2016年7月8日金曜日

[RTQ] BABYMETAL:西欧世界における思いがけない幸運

BABYMETAL:西欧世界における思いがけない幸運

[スペイン語からの重訳です。ご了承ください。]




私たちは今週の記事を、日本の音楽や文化からいささか離れているが、この論文の状況で議論するところにはなぜか合っているところから始めよう。

1913年5月29日に、世界に革命をもたらすことになる音楽作品の一つがパリで初演された。「Le Sacre du Printemps」こと「春の祭典」である。

この曲は、イゴール・ストラビンスキーが作曲し、振り付けは伝説のダンサー、ニジンスキー・バルサフが行った。

最初から、普通でないソノリティやテクニックが追求されており、一部の楽器で演奏するには論理的でないと考えられるような、居心地の悪い演奏と感じさせた。

「春の祭典」の初演に関する意見は二分され、より伝統的な音楽家はセンスがなく、雑音に過ぎないと批判し、それ以外の多くが不愉快に感じる一方で、素晴らしい作品で革新的だと考える者もいた。
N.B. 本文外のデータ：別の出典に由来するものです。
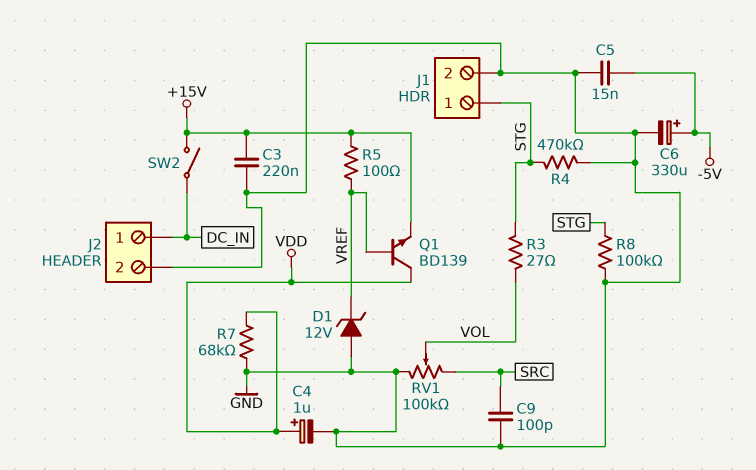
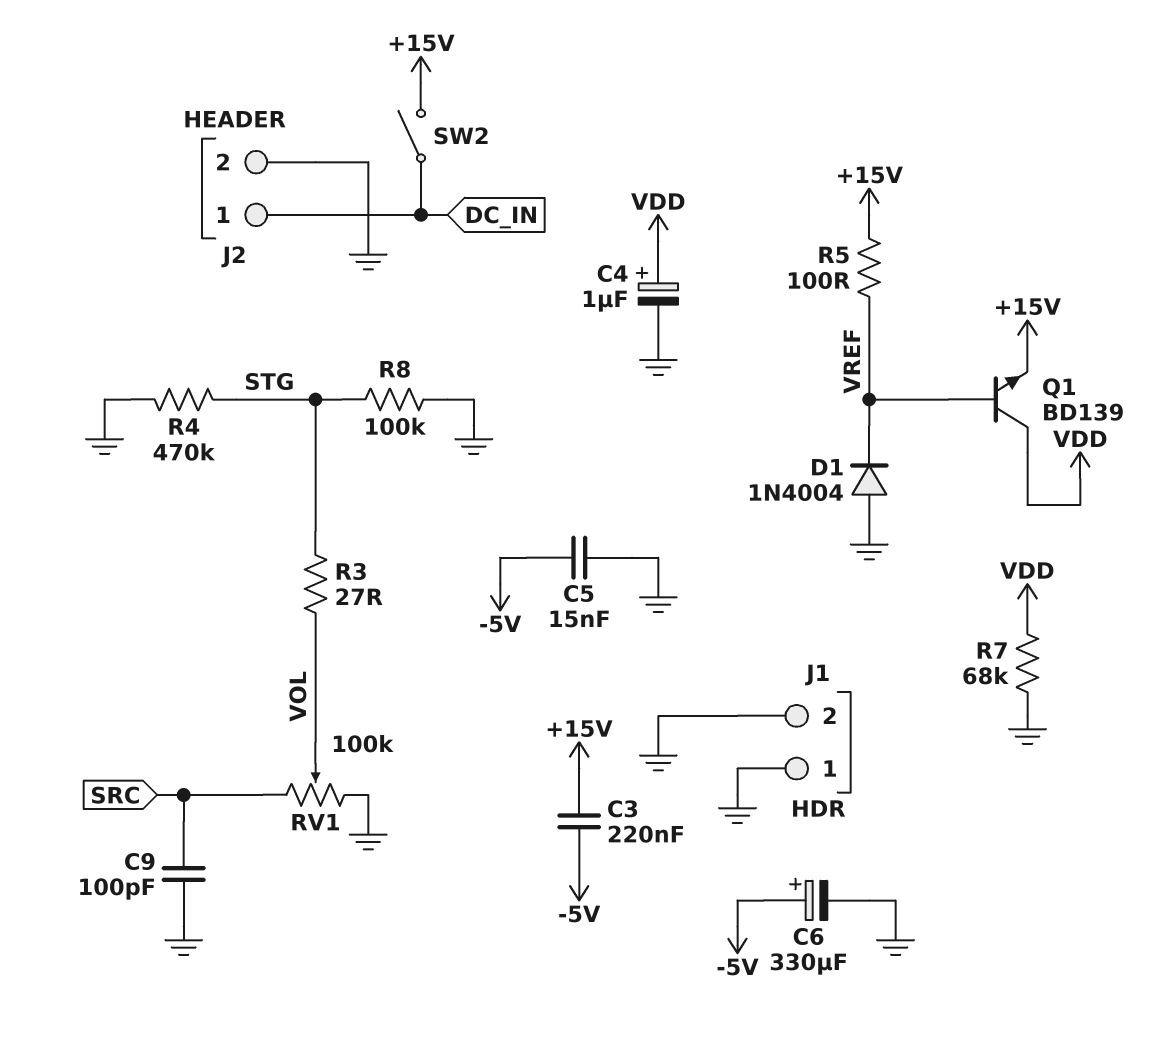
C3: 220nF (+15V, GND) -> 220nF (+15V, -5V)
D1: zener 12V (A GND, K VREF) -> diode 1N4004 (A GND, K VREF)
J1 pin 1: STG -> GND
これが起こったのは、当時ストラビンスキーがトーナルミュージックとして知られるシステムを離れたからに過ぎない。

これが日本の音楽とどういう関係があるのだと思うかも知れない。

近年、ストラビンスキーの作品が、特に西洋で意見を真っ二つにしたことに似たグループが登場した。

このグループがBABYMETALで、その音楽はメタル・ファンで最も保守的な人々が、非常に不愉快であり、ジャンルを侮辱するものだと考えさせている。
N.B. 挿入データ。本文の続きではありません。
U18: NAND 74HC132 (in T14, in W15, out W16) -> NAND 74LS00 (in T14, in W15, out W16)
でもそれこそがこの音楽プロジェクトの背後にいる人々の狙いではないだろうか?

このグループについてのより良い意見を得て、結論を出すためには、BABYMETALに伴う文化的および音楽的な側面を分析することが必要だろう。

まず、このグループは日本の事務所、アミューズが創造したものであり、現在のBABYMETALのリード・シンガーである中元すず香が属していた日本のアイドル・グループである可憐ガールズの結成にまで遡る。
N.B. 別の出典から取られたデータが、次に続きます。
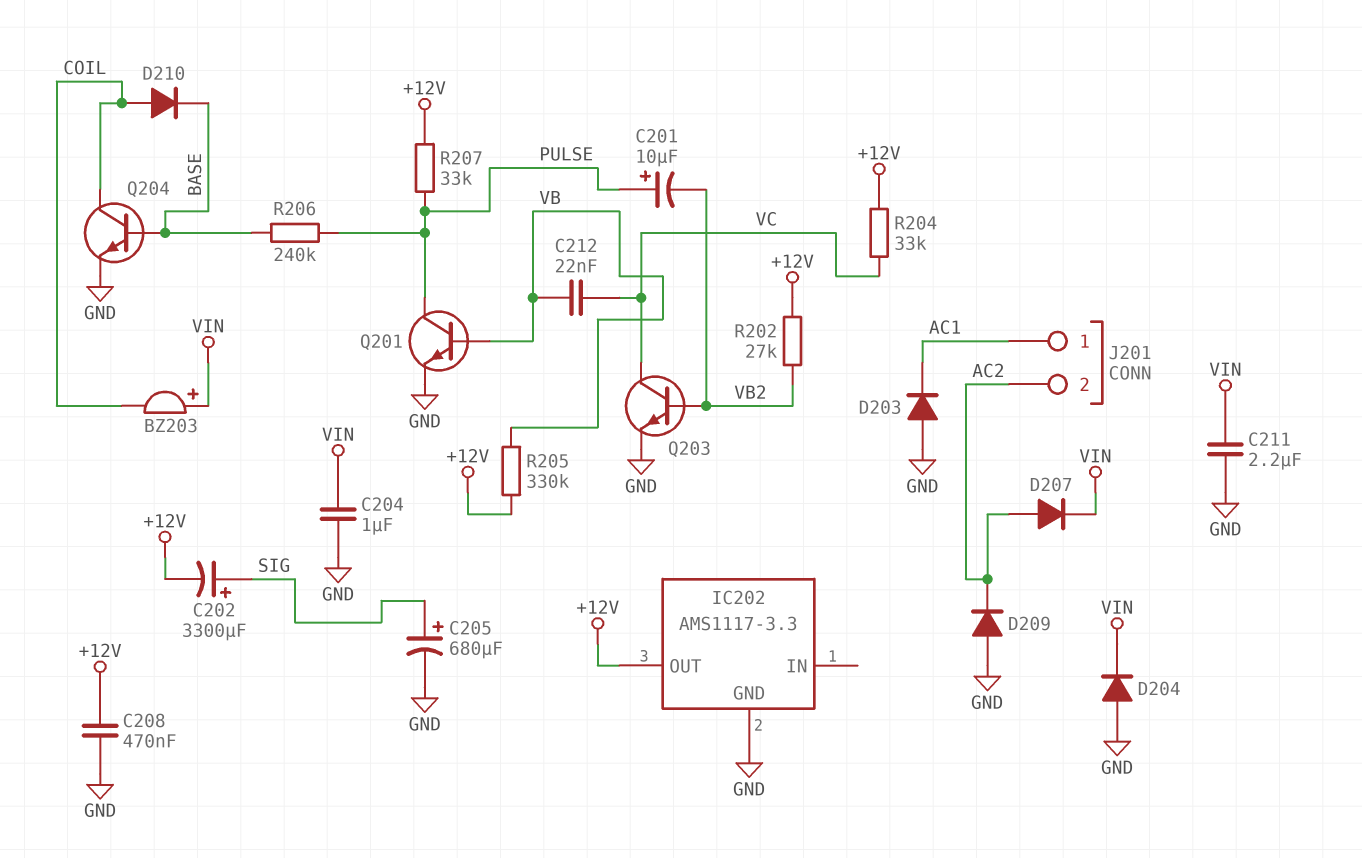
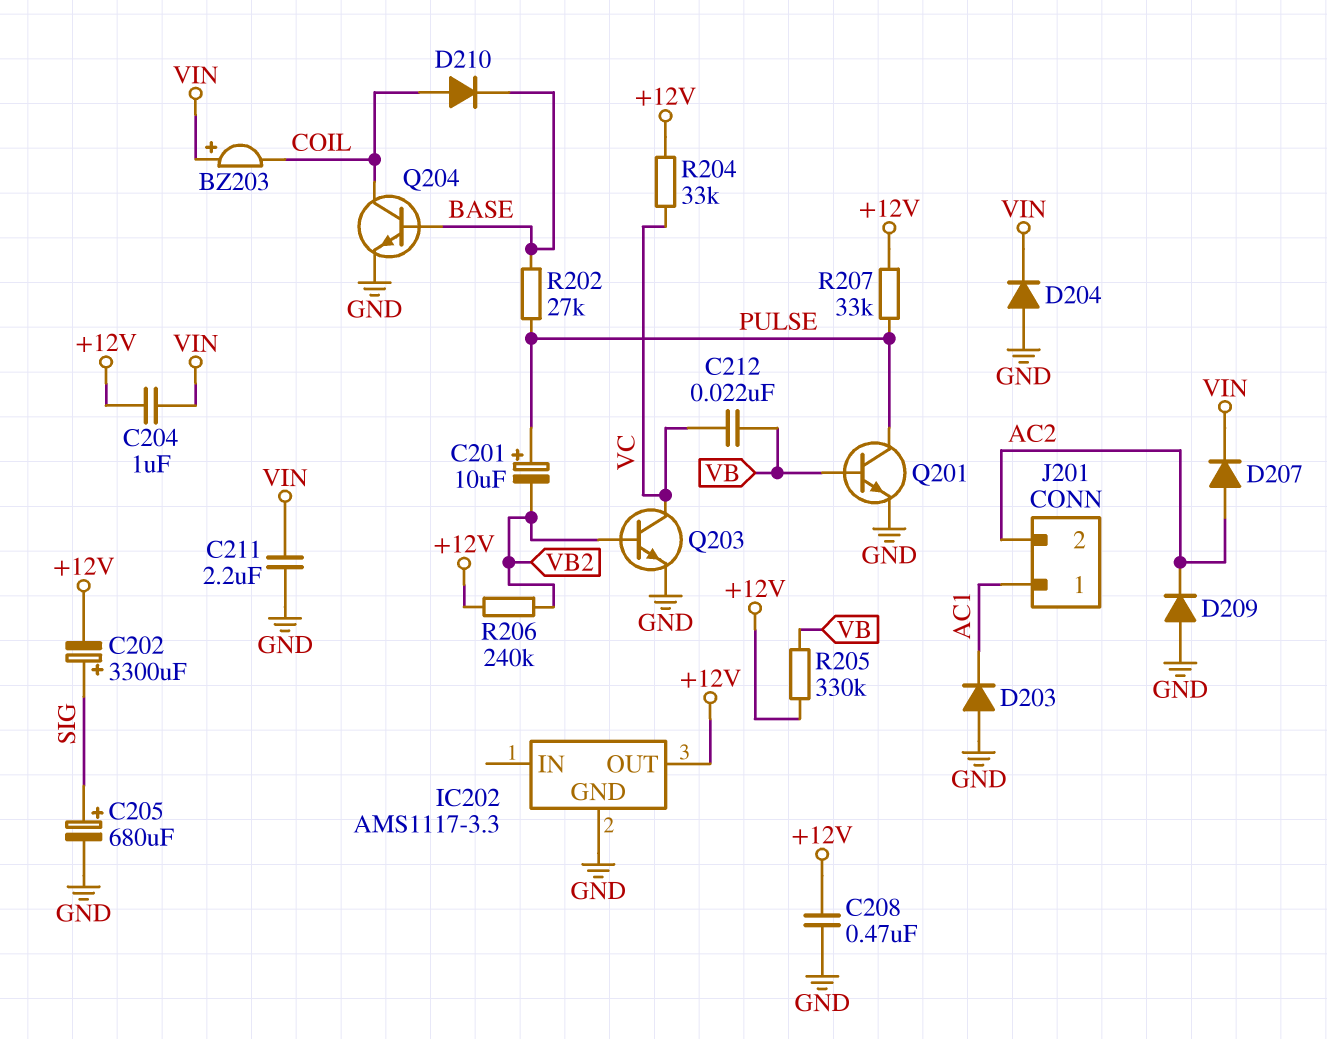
C204: 1uF (GND, VIN) -> 1uF (+12V, VIN)
R202: 27k (+12V, VB2) -> 27k (BASE, PULSE)
R206: 240k (BASE, PULSE) -> 240k (+12V, VB2)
日本の音楽産業、そしてアイドルの世界では厳しい競争があることを考えれば、音楽的にも商業的にも成功を収めるためには、しっかりとした音楽の基礎を伴って、何か違うことを提案することが必要だった。このアイデアに基づいて、BABYMETALを創造するというアイデアが生まれた。

でもなぜメタルとポップスを組み合わせるのか?

元MEGADETHのギタリスト、マーティ・フリードマンが、ドキュメンタリー、「Global Metal」で、自分のDEATH PANDAプロジェクトについて述べている。これはポップとメタルを組み合わせたBABYMETALよりずっと先行しているバンドであり、AKB48のメンバーが参加していた。同様に、このドキュメンタリーでフリードマンはこう述べている。「日本は音楽的に偏見のない国であり、他の場所ではうまく行かないことをやることができる」 このコメントから、最初の結論、すなわちBABYMETALはもともと日本の大衆消費者向けのアイドル・グループとして意図されたを引き出すことができる。

だが、インターネットが大きな役割を果たし、メタル・ポップのコントラストがネットでバイラルとなったことで、BABYMETALは世界的な人気を獲得した。そこから意見が二分されることになった。だが、否定的なレビューにもかかわらず、BABYMETALはオリコン・チャートから、ビルボード・トップ100へと進んだ。これは50年に渡って日本のミュージシャンが達成できなかったことだ。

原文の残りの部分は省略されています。